Originally published in Inqaba ya Basebenzi No. 1 (January 1981).
We now have in existence a nationwide mass black youth movement, as a youth wing of the black working class movement.
This youth movement, however, has yet to develop its inner machinery of coordination and its national leadership. That is a task of the present period.
The youth movement is not now at a peak. This temporary and necessary ‘resting’ stage must be used to identify and digest the lessons of the past period. On that basis, the leaders of the youth can undertake the very serious and difficult tasks that the struggle now demands in order to reach the next and higher stage.
History has launched the risings of the black youth in two instalments-1976 and 1980. Together, these have made up the first round of the black youth movement of South Africa.
A second, greater round of the youth movement is bound to follow. If there is a lack of preparations, this will not prevent it. But a lack of preparations can lead to tragic disasters.
With proper preparations, the coming round of the youth movement will mean a huge advance for the whole struggle.
Learned
We have learned to evaluate the claims of the state about their good intentions, not on the basis of their utterances, but on the basis of their actual bloody deeds.

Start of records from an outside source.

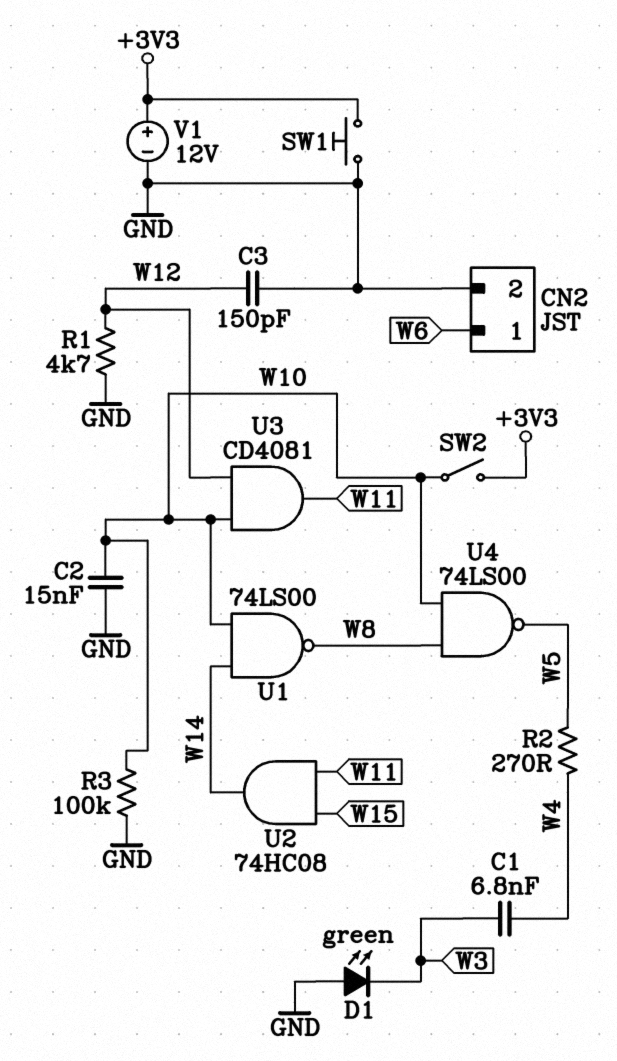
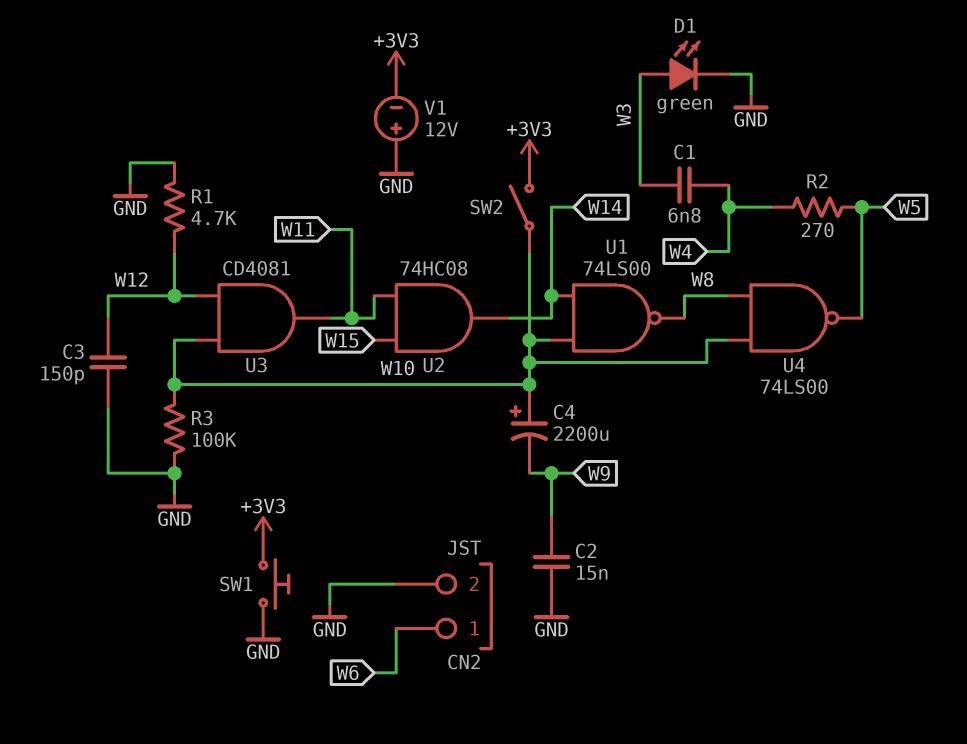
C2: 15nF (GND, W10) -> 15nF (GND, W9)
C4: none -> 2200uF (plus W10, minus W9)
D1: LED green (A GND, K W3) -> LED green (A W3, K GND)
V1: 12V (plus +3V3, minus GND) -> 12V (plus GND, minus +3V3)

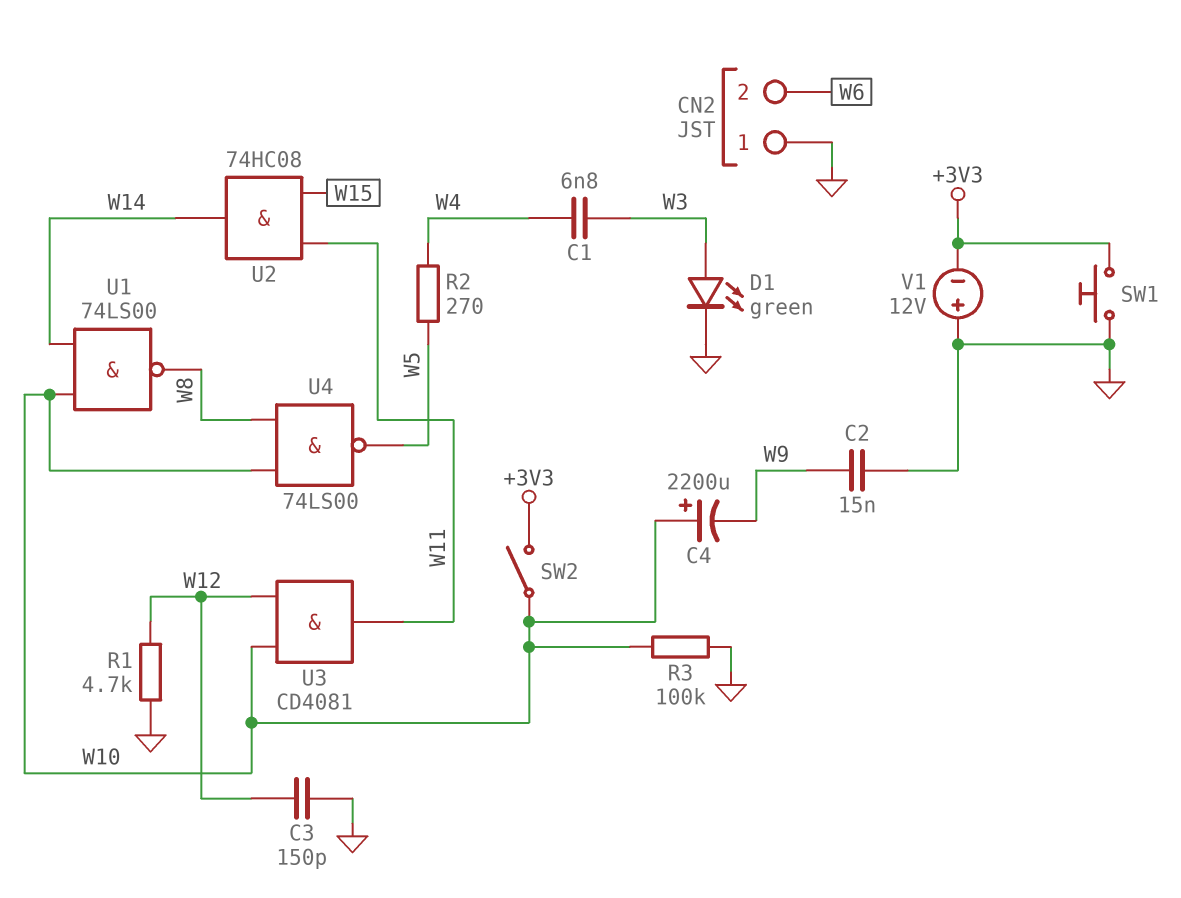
CN2 pin 1: W6 -> GND
CN2 pin 2: GND -> W6

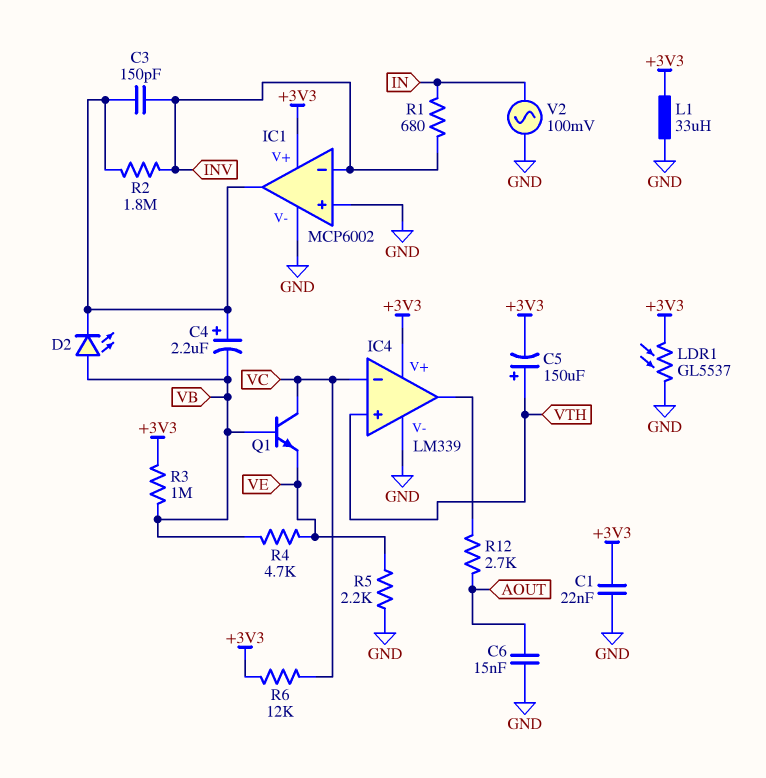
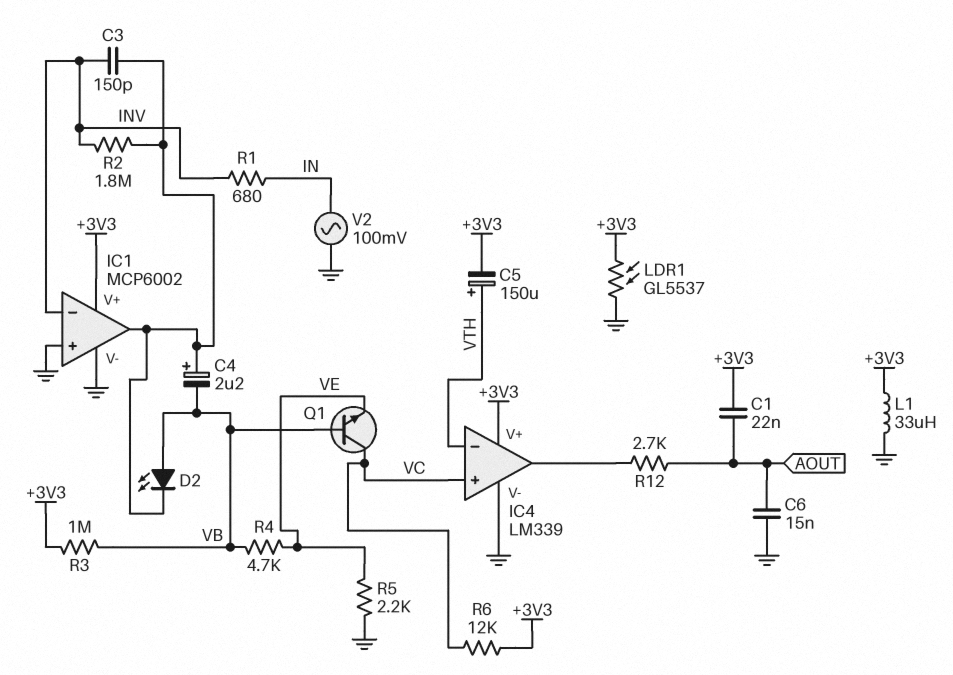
C1: 22nF (+3V3, GND) -> 22nF (+3V3, AOUT)
IC4 pin in+: VTH -> VC
IC4 pin in-: VC -> VTH

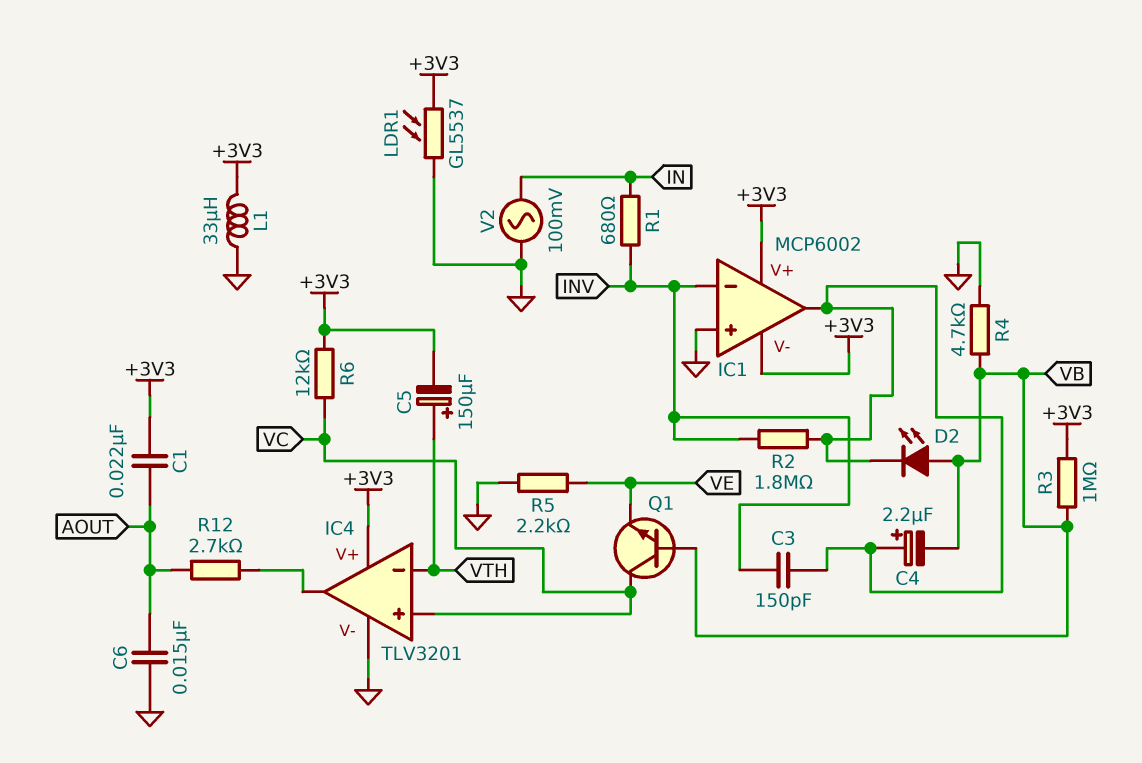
IC1 pin V-: GND -> +3V3
IC4: LM339 -> TLV3201
R4: 4.7k (VB, VE) -> 4.7k (GND, VB)

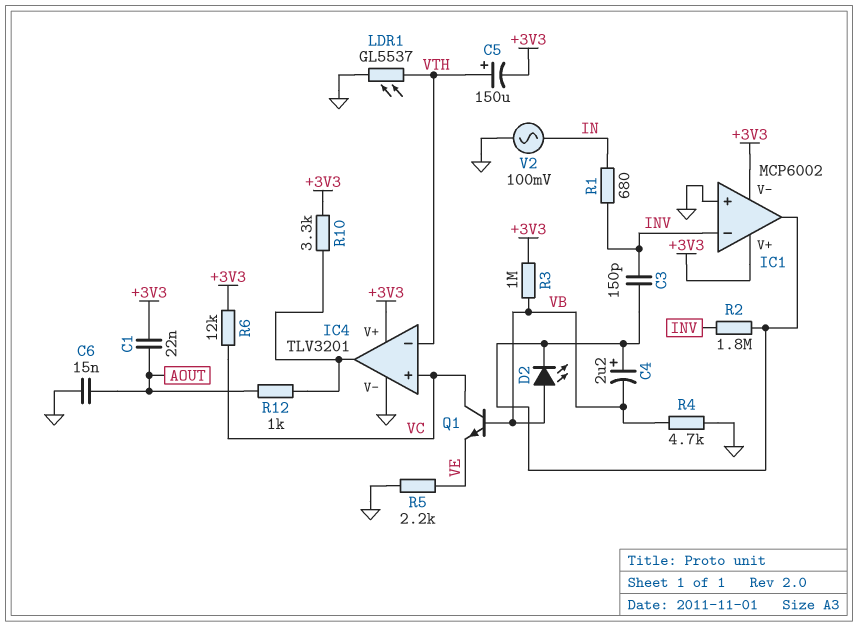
L1: 33uH (+3V3, GND) -> none
LDR1: GL5537 (+3V3, GND) -> GL5537 (GND, VTH)
R10: none -> 3.3k (+3V3, IC4/out)
R12: 2.7k (AOUT, IC4/out) -> 1k (AOUT, IC4/out)

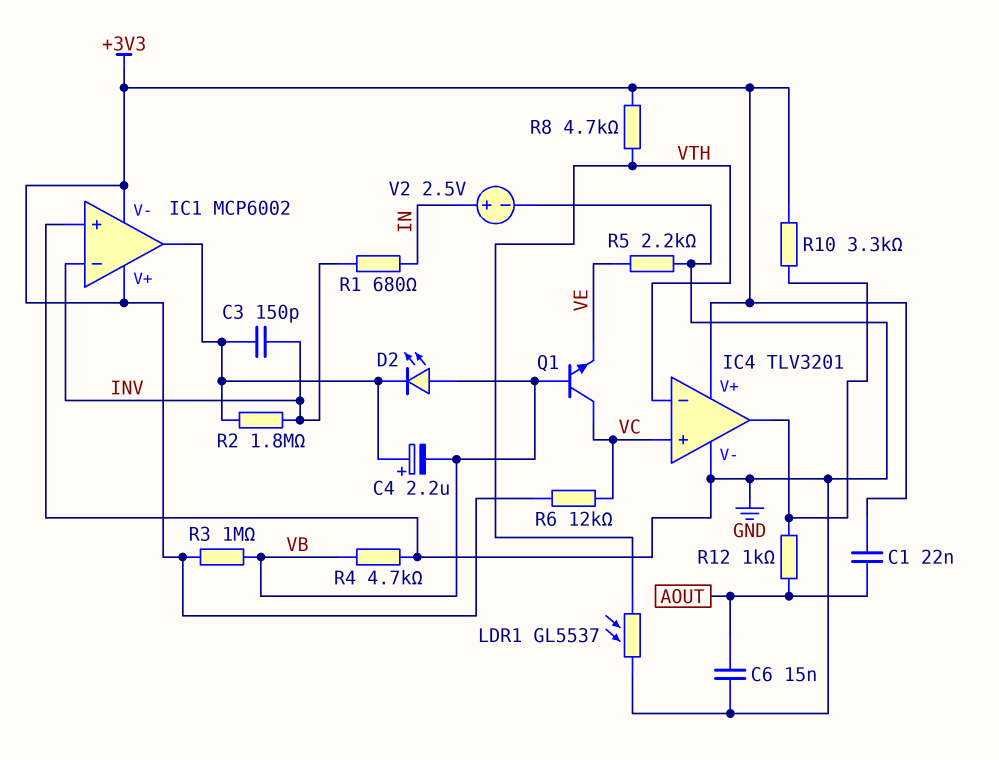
C5: 150uF (plus VTH, minus +3V3) -> none
R8: none -> 4.7k (+3V3, VTH)
V2: AC 100mV (GND, IN) -> 2.5V (plus IN, minus GND)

We must urgently learn to evaluate both the words and deeds of our enemies on the basis of their real class needs.
The inevitability of a new round of the youth movement flows from the fact that official South Africa is incapable of removing the terrible regimentation of the black school youth. It found this system absolutely essential even during the past period of capitalist world boom. Much less can it choose to change in the present period of crisis.
The 1976 movement which preceded the 1980 movement by four years gave them enough warning to change if they could. Their failure to change precipitated the 1980 movement and was proof, if any was needed, of the total irreconcilability of their interests with those of the black youth.
Capitalism needs to train the black youth for docility and inferiority. Varnishing the vicious regimentation in the schools with a thin coat of ‘better classrooms’, etc., will not in any way change the system of preparing the black youth for wage-slavery.
The only system of production which will need the black youth to be trained in independent judgement and confidence, as a vital part of their preparation for life and work, is socialist production under the control and management of the workers.
The place of the black youth in their fight against inferior education is alongside their working parents in the struggle for workers’ democracy in South Africa.
Only work among and with the various sections of the black workers can provide the basis for unity of the youth on any significant national scale. And it is only through such work that the youth leadership scattered all over the country will find the way of creating a national leadership for the whole youth movement.
All discussions of the problems of inferior education which do not have as an immediate aim and do not achieve the involvement of the youth in actual political work within the workers’ movement, are bound to become abstract. They will lead only to frustration and division of the black youth.
All those who honestly devote themselves to ‘work within the workers’ movement (irrespective of their political affiliations at present) will in fact develop in the correct direction. Participation in the workers’ movement must be used as a measure of one’s seriousness in the struggle, as also it must be used to promote such seriousness.
There is an urgent need to expose at all times all the enemies of the workers’ movement, who for that very reason cannot be genuine friends of the black youth movement.
Underground
All the activists of the youth movement should continue to develop their underground links with the movement of the black working class as a whole, not neglecting but rather emphasising links with the migrant section of this movement. The underground links created during the high tide in 1976 and 1980 should be consolidated, and extended to areas not previously reached.
If careful preparations are made, the next round of the black youth movement can quickly take on a general national character and receive the backing of the black workers on a nationwide scale. But for that very reason, organisational preparations will not be enough: What is needed is a clear perspective, programme and strategy for a revolutionary victory of the working class in the coming period.
It is by thoroughly mastering the ideas of Marxism – the revolutionary science of the international working class – that the black youth can fulfil their potential in struggle. The need is for young militants to develop themselves consciously as Marxist cadres within the fighting ranks of the workers’ movement.
In that way the youth movement and the workers’ movement can rise together to their common tasks.
© Transcribed from the original by the Marxist Workers Party (2021).